Matemática na maternidade

Conselheiro Lafaiete, 25 de novembro de 2021

Querida mamãe,

Hoje estou animada a falar de matemática… O que você acha, bora encarar um pouco de números? Pois bem, vou começar pelos números das minhas avós… A minha avó paterna faleceu aos 102 anos e minha avó materna completa no próximo dia 01 de dezembro 98 anos. O que me deixa com uma bela expectativa de vida, não acha? Com essa genética maravilhosa a meu favor, estipulei uma expectativa de vida para mim, de no mínimo, 100 anos. Assim como elas, lúcida e saudável para viver muita coisa boa…

Vamos continuar com os números. Quando a Isabela nasceu eu tinha 31 anos e 33 anos no nascimento da Maria Luisa. E lá vem mais uma expectativa… Nos primeiros dez anos de vida das crianças, elas demandam boa parte da atenção e do tempo dos cuidadores, não é mesmo? Não foi nada diferente no meu caso. Mas a partir dos dez anos, essa demanda já reduziu bastante e acredito que a essa redução será ainda maior. Então, quando elas tiverem por volta dos 18 anos, entendo que elas estarão praticamente independentes, vivendo as suas próprias vidas, de uma forma ou de outra.

Vamos então voltar lá para as minhas contas. Fui mãe aos 31 e a minha expectativa é que elas serão independentes aos 18, como são duas, cerca de 20 anos aí na minha história de vida.

Assim, quando minhas filhas estiverem independentes, eu estarei com aproximadamente 51 anos de idade e ainda me restará mais 50 anos para eu viver… Eu comecei a pensar a respeito quando minhas filhas estavam na primeira infância e eu sentia uma demanda enorme por parte delas.

Mas, Nívea, o que você quer dizer com tudo isso?

Foi aí, que conclui, que seria muito fácil eu tornar a vida das minhas filhas a minha única razão de viver. Que na verdade, isso já estava acontecendo de uma maneira muito natural e que era bem gostosa e gratificante, naquele momento. Mas que no futuro, quando elas atingissem a independência e passassem a fazer as próprias escolhas, o que eu iria fazer com os cinquenta anos que me restavam? Estaria a mercê das escolhas delas? E outra questão que considero ainda mais crítica, eu acabaria impedindo-as de fazer as suas próprias escolhas.

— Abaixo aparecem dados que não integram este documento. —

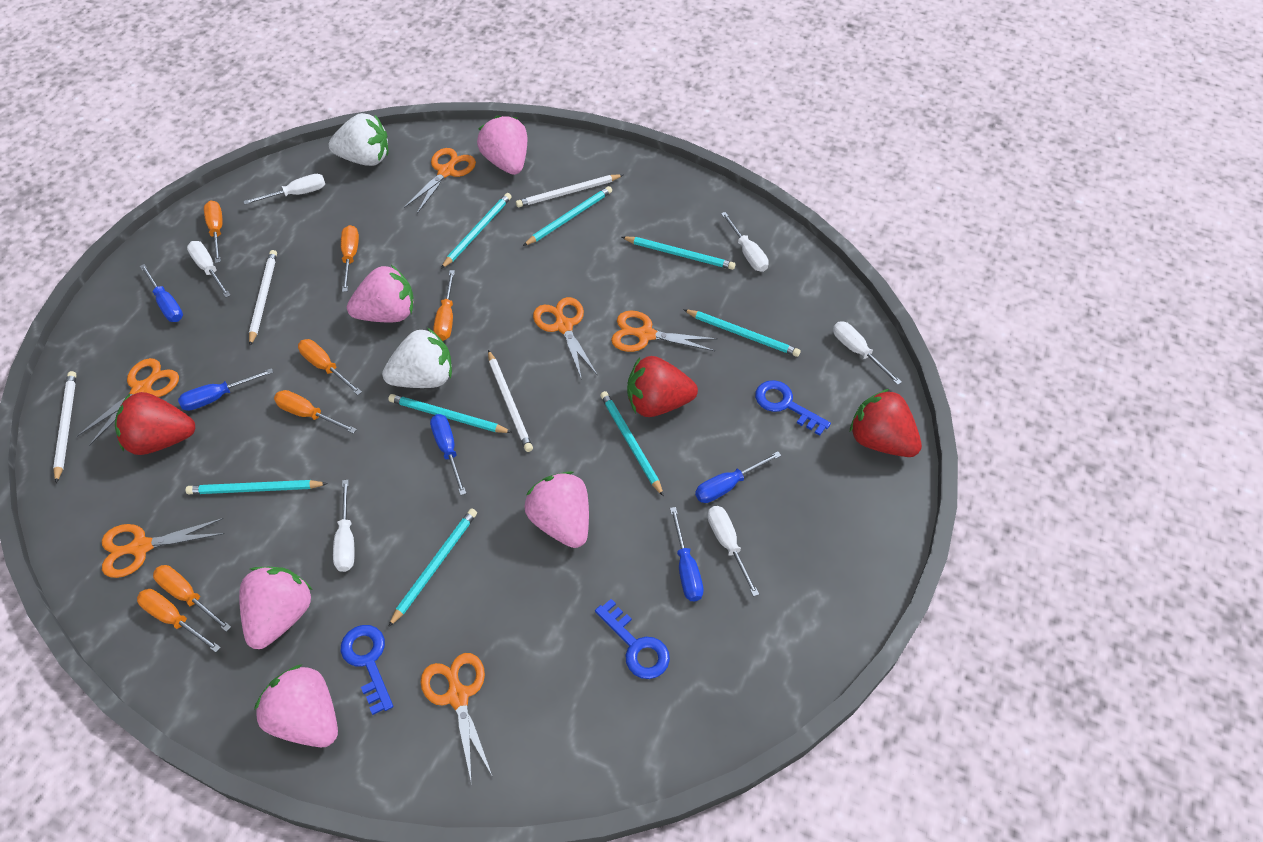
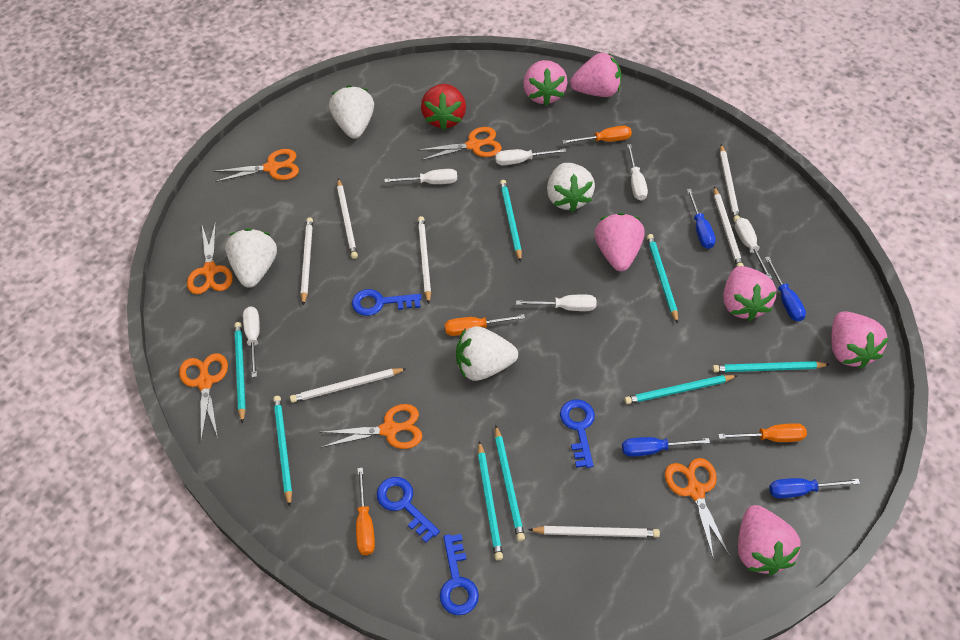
blue key: 3 -> 4
blue screwdriver: 5 -> 4
orange screwdriver: 7 -> 4
pink strawberry: 5 -> 6
red strawberry: 3 -> 1
white pencil: 4 -> 7
white strawberry: 2 -> 4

E foi aí que descobri o quão é importante se dedicar a outros aspectos da vida após a maternidade, por mais difícil e desafiador que isso seja, principalmente quando as crianças estão nesta fase. E o quanto é importante curtir as fases da vida das crianças, pois passa tudo tão rapidinho… Talvez seja esse o grande paradoxo da maternidade… Tudo isso mexeu tanto comigo e me fez pensar por semanas e para falar a verdade, ainda me faz refletir.

Então, foi a partir desses pensamentos que eu passei a dividir o meu tempo e a minha energia da seguinte forma:

– Nívea mãe: para que eu crie laços fortes com as minhas filhas, que esses laços se eternizem;

– Nívea esposa: para que a sementinha que me uniu ao meu marido continue florescendo;

– Nívea mulher: para que eu ainda me identifique e consiga ter clareza do que eu gosto e do que me faz bem e das minhas necessidades pessoais,

– Nívea profissional: para que eu me realize.

Ainda existem umas outras Níveas aí, como a Nívea filha, Nívea irmã, Nívea amiga, Nívea tia…

Passei inclusive a explicar isso para elas, dizendo, filhinhas, agora preciso conversar um pouco com o seu pai. Agora preciso cuidar de mim e descansar.

E assim, vou seguindo, neste equilibrar de pratos, neste equilíbrio dinâmico, trazendo a consciência nas escolhas e no resgate daquelas Níveas que vez ou outra, fica esquecida por alguma circunstância…

Com muita persistência, deixo meu abraço afetuoso!

Nívea Viana, 44 anos, mãe de Isabela 13 anos e Maria Luisa, 11 anos.